Otago Secondary Principals' Association president Rick Geerlofs was extremely cautious of the review.

He said principals welcomed it because the present approach was not ''hitting the mark'', but he believed principals were also very concerned about where the present funding would eventually be channelled.

''The minister's announcement, I am sure, will be met with mixed feelings by the sector.

''In order for this to actually have an impact, we need a vast majority of the funding to be at the chalk face, where it can make a real difference.''

Both Mr Geerlofs and Otago Primary Principals' Association president Stephanie Madden believed PLD funding needed to be less contestable, more accessible and have a wider focus.

''The ministry has had a very narrow criteria for acceptance into PLD programmes, usually driven by decile rating, National Standards data and the percentage of Maori and Pasifika students attending the school,'' Mrs Madden said.
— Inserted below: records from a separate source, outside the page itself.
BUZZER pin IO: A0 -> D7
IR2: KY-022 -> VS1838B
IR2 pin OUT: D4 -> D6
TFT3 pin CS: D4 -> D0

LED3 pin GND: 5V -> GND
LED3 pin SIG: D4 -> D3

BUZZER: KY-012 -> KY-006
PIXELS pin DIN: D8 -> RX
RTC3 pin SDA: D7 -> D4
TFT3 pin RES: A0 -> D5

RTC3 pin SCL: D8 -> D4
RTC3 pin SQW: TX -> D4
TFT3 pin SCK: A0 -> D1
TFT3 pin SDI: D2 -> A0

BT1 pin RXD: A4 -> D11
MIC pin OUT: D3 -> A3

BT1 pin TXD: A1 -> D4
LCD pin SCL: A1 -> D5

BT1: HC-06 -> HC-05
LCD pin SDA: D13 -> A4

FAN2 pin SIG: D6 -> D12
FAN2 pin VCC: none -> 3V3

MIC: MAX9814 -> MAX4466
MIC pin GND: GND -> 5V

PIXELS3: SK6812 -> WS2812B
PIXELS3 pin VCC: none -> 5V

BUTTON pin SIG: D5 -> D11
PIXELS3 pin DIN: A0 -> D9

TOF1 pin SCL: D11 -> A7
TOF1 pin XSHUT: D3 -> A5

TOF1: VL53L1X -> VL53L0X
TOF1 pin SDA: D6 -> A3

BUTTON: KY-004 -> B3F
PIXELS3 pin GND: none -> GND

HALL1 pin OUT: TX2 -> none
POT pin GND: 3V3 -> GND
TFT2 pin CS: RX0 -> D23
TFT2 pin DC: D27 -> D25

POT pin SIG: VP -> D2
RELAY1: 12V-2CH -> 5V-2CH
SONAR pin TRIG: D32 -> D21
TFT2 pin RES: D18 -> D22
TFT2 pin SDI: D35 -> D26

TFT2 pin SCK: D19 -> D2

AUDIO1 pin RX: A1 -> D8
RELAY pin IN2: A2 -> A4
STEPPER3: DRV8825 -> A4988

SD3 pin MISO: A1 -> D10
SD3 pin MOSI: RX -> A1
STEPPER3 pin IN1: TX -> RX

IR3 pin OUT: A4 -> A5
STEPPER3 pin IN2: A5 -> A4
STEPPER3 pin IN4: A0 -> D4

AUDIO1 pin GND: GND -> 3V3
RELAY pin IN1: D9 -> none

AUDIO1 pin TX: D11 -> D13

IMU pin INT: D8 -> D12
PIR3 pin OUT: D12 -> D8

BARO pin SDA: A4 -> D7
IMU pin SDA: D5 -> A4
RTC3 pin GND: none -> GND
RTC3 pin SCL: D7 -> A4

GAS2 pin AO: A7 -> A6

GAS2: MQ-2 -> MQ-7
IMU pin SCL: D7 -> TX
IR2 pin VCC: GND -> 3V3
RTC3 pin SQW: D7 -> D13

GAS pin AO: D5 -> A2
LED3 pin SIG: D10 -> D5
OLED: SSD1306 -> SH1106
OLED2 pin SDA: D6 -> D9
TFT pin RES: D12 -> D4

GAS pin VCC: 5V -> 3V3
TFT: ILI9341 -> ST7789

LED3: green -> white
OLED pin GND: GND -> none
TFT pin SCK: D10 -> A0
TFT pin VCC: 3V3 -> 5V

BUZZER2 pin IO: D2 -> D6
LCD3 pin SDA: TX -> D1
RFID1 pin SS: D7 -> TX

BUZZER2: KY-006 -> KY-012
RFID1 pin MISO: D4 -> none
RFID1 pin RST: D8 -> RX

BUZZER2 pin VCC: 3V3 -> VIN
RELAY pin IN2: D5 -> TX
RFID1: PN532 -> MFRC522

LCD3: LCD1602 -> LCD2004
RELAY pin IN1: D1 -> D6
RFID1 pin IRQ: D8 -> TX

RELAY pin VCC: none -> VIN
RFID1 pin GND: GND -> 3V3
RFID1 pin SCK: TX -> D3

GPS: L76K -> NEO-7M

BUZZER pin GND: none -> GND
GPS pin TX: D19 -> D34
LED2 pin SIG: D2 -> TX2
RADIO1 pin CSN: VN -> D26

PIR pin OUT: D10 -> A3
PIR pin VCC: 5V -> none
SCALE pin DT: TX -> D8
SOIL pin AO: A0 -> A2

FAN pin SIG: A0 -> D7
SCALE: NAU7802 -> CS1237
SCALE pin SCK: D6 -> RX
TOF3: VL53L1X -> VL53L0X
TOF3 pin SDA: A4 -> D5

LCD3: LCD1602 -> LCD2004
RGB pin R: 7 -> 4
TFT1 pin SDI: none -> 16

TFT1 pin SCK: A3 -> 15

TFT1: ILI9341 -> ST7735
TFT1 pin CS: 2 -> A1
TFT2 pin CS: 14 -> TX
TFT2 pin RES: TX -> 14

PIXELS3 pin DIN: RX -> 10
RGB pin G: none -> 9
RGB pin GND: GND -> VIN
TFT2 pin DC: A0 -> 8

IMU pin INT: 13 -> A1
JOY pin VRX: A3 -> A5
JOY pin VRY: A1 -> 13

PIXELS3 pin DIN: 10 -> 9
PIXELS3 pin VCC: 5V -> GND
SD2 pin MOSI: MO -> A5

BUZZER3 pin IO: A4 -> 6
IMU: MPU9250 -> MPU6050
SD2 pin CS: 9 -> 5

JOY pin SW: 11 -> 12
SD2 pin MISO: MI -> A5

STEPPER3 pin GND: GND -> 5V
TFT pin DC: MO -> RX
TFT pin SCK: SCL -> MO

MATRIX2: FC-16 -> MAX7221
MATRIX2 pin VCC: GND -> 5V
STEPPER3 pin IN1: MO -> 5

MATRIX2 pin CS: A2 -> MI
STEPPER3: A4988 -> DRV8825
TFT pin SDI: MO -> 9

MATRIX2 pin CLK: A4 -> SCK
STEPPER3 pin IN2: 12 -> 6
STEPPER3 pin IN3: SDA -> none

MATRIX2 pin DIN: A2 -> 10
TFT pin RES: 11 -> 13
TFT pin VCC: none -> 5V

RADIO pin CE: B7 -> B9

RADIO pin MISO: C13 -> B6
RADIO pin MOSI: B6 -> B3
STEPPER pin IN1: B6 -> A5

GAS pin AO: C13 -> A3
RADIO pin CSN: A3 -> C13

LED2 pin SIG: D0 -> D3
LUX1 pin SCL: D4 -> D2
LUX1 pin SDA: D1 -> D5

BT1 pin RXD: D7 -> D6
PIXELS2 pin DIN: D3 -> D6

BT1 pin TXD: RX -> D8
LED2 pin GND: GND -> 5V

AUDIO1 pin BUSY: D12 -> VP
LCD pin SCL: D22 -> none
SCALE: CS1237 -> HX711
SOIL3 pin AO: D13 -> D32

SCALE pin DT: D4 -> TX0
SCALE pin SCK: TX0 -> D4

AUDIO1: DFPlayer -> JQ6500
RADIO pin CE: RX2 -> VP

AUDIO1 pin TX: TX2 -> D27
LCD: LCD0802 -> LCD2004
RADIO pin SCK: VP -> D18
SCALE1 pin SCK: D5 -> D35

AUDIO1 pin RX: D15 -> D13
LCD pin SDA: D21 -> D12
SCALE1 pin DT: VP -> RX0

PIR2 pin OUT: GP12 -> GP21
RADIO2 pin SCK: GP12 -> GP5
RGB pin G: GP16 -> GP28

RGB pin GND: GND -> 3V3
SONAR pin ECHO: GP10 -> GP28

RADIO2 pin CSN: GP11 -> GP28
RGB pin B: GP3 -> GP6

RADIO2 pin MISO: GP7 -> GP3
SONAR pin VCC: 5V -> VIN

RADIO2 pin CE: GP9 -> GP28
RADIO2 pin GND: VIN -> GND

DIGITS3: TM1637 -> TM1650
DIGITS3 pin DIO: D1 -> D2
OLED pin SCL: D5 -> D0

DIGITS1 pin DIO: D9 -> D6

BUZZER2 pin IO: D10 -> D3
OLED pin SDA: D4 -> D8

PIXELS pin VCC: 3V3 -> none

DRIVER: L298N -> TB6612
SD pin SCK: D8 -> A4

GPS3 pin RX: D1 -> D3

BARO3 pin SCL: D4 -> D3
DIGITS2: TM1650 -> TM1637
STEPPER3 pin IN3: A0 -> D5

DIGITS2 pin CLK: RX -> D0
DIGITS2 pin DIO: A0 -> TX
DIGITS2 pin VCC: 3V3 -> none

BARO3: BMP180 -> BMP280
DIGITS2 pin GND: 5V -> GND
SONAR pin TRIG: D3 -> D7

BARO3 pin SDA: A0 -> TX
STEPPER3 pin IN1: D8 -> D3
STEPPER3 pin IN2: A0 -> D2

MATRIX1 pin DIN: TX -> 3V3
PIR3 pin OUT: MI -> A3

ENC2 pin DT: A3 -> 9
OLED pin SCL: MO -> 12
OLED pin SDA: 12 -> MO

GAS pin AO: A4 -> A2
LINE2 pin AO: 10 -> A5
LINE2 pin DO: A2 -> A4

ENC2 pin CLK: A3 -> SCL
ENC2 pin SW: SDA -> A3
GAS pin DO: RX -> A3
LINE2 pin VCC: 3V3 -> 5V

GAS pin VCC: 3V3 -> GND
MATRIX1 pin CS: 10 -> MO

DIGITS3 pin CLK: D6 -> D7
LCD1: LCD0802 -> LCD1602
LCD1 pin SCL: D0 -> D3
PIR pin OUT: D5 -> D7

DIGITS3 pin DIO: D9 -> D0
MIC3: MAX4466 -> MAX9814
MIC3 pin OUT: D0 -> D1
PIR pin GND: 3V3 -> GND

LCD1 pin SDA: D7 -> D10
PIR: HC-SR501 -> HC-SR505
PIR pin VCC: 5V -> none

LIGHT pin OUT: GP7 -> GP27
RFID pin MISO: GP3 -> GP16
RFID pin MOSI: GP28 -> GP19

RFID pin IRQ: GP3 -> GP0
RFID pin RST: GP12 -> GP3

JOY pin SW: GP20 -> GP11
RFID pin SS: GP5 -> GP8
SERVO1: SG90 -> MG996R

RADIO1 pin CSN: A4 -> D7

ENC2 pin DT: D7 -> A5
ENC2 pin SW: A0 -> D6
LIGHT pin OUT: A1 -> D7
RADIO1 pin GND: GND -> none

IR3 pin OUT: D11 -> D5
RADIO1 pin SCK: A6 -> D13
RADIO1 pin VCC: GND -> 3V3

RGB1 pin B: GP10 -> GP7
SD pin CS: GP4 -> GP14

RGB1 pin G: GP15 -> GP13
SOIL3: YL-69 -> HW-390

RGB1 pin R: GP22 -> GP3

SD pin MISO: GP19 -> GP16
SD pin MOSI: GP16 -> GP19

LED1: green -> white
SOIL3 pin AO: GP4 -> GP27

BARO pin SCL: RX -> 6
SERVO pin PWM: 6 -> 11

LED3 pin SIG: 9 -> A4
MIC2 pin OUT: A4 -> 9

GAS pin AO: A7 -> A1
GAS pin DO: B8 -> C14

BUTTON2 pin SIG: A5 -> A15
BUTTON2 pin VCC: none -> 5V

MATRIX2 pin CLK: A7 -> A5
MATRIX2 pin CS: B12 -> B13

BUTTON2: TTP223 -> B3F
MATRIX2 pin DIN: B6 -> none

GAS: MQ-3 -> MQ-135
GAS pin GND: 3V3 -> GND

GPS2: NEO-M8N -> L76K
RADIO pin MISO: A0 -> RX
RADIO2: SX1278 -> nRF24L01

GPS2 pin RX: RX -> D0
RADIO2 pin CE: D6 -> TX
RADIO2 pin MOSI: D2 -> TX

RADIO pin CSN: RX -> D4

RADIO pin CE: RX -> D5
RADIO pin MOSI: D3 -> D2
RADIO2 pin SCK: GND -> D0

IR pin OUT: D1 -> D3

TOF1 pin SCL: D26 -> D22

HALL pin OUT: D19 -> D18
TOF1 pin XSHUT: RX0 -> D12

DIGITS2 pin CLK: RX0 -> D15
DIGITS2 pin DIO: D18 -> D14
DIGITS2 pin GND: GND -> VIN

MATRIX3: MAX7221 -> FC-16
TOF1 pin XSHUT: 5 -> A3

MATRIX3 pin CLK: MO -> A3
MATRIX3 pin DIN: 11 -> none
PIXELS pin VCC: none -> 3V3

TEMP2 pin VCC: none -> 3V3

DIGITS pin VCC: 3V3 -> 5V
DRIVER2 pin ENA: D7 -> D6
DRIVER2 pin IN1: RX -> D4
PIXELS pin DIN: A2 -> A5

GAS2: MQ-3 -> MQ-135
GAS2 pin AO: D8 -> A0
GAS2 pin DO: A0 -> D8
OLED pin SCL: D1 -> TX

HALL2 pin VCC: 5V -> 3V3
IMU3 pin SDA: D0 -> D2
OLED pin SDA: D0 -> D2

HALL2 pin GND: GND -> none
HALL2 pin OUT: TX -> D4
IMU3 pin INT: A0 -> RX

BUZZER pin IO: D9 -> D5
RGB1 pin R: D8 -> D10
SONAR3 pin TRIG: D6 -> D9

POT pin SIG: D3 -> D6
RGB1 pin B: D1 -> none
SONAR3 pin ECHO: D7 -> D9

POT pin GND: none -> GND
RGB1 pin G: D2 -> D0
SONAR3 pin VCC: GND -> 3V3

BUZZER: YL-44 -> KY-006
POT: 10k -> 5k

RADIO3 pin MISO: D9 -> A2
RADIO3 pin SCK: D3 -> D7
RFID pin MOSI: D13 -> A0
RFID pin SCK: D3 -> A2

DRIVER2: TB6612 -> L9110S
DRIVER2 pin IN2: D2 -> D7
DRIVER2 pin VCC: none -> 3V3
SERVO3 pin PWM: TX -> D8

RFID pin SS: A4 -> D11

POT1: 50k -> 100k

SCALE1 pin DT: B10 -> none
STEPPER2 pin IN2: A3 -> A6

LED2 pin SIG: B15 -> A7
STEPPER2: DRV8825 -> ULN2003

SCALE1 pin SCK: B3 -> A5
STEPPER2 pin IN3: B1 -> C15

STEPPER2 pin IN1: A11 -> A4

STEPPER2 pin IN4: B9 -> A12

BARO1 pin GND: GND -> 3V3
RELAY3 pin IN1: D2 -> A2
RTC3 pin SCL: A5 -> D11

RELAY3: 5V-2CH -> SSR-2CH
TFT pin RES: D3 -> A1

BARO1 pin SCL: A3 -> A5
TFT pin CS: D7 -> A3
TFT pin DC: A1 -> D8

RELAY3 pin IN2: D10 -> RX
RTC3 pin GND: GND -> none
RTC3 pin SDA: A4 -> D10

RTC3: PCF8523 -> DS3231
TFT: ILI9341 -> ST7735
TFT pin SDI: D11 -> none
''Many schools have simply missed out on ministry-funded professional learning and have had to fund it themselves.''

Mr Geerlofs said schools sometimes did not discover they had gained PLD funding until well into the school year, which made budgeting difficult.

He said schools were also encouraged to engage in PLD that they did not actually want or need.

Both believed PLD needed to be delivered in a timely fashion and not so dependent on an application process.

''It is heartening to see the advisory group is made up of professionals and stakeholders from across the educational sector,'' Mrs Madden said.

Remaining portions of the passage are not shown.